Conventional modeling techniques, such as linearized and time-averaged approaches, simplify feedback loop analysis but have accuracy limitations due to parasitic effects and the nonlinear nature of switching-mode power converters. These limitations can lead to overshoot, prolonged settling times, or oscillatory behavior, affecting system stability and complicating the optimization of compensation parameters like amplifier gain, resistor values, and capacitor values. Neural networks are also used to model high-order transfer functions of feedback loops but often struggle with generalization when exposed to out-of-distribution data, reducing reliability under varying conditions. Out-of-distribution data refers to input data that deviates significantly from the data used to train the physics-informed neural network the training dataset and represents scenarios or conditions that were not adequately represented in the training dataset, such as transient signals or feedback system responses under extreme conditions. Additionally, machine learning models that estimate frequency responses, such as Bode plots, rely on data-driven methods without physical constraints, making them prone to overfitting and non-physical estimates when inputs are affected by noise or system variations.

Accurately modeling the dynamic behavior of switching-mode power converters promotes reliable and efficient system performance. Addressing the challenges posed by non-linearities, parasitic effects, and the limitations of existing modeling techniques enhances the analysis and optimization of feedback loop responses.

Some of the described examples use a physics-informed neural network (PINN) to model and analyze feedback loop responses in switching-mode power converters. The feedback loop, which monitors and adjusts the system to maintain operating conditions, is modeled by predicting its transfer function, including poles, zeros, and gain. By combining machine learning techniques with physical principles, the examples ensure accurate and interpretable predictions.

The neural network includes a Residual Network based (ResNet-based) encoder, a physics-guided decoder, and an output head. The encoder processes time-domain signals and encodes them into a latent space. The decoder maps these representations to poles, zeros, and gain, applying regularization to constrain their distribution and ensure physically meaningful outputs. The output head translates these predictions into frequency responses, such as Bode plots and pole-zero plots, providing insights into system stability and behavior.

Some of the described examples include training and deployment phases. During training, the network learns to model the transfer function by minimizing error between predicted and actual outputs using a frequency-domain loss function aligned with physical principles. In deployment, the trained model processes new input signals to output observable data, such as gain and phase, and non-observable data, such as poles and zeros, enabling engineers to analyze system properties like stability and causality.

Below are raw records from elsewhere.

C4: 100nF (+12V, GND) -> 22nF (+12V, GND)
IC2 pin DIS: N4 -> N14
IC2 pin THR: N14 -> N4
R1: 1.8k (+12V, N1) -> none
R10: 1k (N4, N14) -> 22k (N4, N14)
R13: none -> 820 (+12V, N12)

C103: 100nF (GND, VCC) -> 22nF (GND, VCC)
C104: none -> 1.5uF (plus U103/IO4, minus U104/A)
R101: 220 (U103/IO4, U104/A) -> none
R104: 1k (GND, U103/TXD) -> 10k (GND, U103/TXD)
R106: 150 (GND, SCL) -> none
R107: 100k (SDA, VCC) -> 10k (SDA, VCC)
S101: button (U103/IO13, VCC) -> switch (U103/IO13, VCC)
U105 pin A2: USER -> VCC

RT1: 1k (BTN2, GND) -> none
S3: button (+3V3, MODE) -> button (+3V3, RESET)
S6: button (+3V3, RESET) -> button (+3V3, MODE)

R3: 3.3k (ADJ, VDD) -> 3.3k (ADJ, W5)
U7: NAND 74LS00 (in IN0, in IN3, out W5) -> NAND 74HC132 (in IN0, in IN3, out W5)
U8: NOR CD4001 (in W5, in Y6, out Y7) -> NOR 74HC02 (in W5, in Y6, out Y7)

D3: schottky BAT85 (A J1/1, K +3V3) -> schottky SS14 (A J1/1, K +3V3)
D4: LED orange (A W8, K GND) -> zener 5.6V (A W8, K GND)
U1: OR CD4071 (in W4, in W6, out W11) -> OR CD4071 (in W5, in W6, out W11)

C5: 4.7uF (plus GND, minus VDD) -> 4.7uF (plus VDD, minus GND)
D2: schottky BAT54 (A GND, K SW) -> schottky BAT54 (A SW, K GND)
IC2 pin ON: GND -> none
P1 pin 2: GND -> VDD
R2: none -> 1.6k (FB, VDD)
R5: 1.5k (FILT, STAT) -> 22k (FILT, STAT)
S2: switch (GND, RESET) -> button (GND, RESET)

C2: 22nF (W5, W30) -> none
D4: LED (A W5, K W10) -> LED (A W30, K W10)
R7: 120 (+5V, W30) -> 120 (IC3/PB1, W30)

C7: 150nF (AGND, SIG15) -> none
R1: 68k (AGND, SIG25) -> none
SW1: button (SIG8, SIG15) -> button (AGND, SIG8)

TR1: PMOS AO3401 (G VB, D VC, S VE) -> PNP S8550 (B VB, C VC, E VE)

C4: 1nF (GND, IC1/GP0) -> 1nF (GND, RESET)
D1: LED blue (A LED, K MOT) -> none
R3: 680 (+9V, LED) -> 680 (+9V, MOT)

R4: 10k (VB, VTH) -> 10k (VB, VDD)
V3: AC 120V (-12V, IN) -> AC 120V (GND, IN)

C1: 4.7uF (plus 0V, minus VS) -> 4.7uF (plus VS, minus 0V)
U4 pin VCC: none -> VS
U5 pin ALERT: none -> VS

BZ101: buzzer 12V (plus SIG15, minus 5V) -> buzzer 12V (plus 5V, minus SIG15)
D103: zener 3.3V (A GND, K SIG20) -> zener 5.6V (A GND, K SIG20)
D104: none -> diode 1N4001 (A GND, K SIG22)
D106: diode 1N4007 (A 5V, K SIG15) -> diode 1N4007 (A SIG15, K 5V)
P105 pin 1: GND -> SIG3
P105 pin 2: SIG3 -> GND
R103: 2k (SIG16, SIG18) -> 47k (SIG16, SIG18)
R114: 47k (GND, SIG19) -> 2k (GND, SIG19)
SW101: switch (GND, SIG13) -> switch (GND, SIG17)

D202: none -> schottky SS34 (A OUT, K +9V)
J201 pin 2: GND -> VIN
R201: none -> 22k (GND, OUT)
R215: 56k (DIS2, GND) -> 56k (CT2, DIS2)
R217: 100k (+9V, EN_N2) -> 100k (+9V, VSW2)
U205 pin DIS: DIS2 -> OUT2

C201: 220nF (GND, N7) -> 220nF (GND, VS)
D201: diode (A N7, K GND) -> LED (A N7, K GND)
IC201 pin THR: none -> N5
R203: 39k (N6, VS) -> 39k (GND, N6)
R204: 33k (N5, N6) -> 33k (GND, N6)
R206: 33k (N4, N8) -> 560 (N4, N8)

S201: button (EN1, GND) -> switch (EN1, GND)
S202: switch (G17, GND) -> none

The described examples address challenges in feedback loop modeling by inferring poles and zeros from observable data, improving generalization to handle out-of-distribution data, and reducing non-physical predictions. In particular, the described examples address out-of-distribution data by integrating physical principles into the neural network architecture, ensuring that predictions remain consistent with the physical behavior of the feedback system even when processing out-of-distribution data, thereby reducing the risk of non-physical outputs. The described examples also automate compensation tuning, enhancing the efficiency and adaptability of power converters under varying conditions. The described examples also apply to continuous systems in the Laplace domain and discrete systems in the Z domain, extending their use to industrial automation, robotics, and other control system applications.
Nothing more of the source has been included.